- Born: João Meirelles Filho Brazil
- Occupations: social entrepreneur, writer

= João Meirelles Filho =

Brazilian writer

João Carlos de Souza Meirelles Filho (São Paulo, Brazil, March 7, 1960) is a Brazilian writer and a social entrepreneur, considered to be a reference in studies on the Amazon Basin.

As a social entrepreneur, he is the general director of Instituto Peabiru, a Brazilian NGO whose mission is "to facilitate processes to strengthen social organization and the valorization of socio-biodiversity so that the extractive populations and family farmers of the Amazon can be protagonists of their reality". He has overseen partnership building and fundraising for Instituto Peabiru since the organization’s foundation in 1998.

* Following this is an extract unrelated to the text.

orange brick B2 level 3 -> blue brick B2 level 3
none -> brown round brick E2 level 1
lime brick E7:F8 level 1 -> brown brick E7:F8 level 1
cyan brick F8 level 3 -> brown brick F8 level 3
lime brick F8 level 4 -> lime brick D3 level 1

Meirelles is an active environmentalist with over 32 years of experience defending the Amazon. Among major themes he is dedicated to are traditional knowledge associated to family agriculture, pollination, human rights and land grabbing on traditional land, and the impacts of meat & dairy production on food security.

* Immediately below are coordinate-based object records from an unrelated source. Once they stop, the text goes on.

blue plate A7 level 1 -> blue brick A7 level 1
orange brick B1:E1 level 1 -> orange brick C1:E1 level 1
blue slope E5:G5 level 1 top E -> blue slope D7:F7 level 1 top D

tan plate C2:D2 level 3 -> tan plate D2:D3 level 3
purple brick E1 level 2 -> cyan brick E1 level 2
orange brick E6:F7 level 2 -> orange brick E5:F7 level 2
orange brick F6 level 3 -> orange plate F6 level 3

For 6 years, he has served as the vice president and director of the Fundação SOS Mata Atlântica, directing a major environmental campaign in Brazil called “We are taking the green out of our land”. From 1998 to 2002 he has served as the director of the Institute of Ecotourism in Brazil. From 1999 to 2012 Meirelles was supported by Avina Foundation as a “Leader-Partner” in social entrepreneurship for four projects on behalf of Instituto Peabiru.

He has served in a number of advisory roles as a consultant for companies and public organizations. Meirelles is the author of articles in the press and the author of 18 books that sold more than 150 thousand copies including Private Natural Heritage in Brazil (Metalivros, 2016) and Rios do Brasil (Rivers of Brazil)(Metalivros, 2016).

He holds a degree in business administration from Fundação Getulio Vargas in São Paulo. He has won twice Amazon region’s most prestigious prize, Prêmio Samuel Benchimol Banco da Amazônia (2012 and 2013).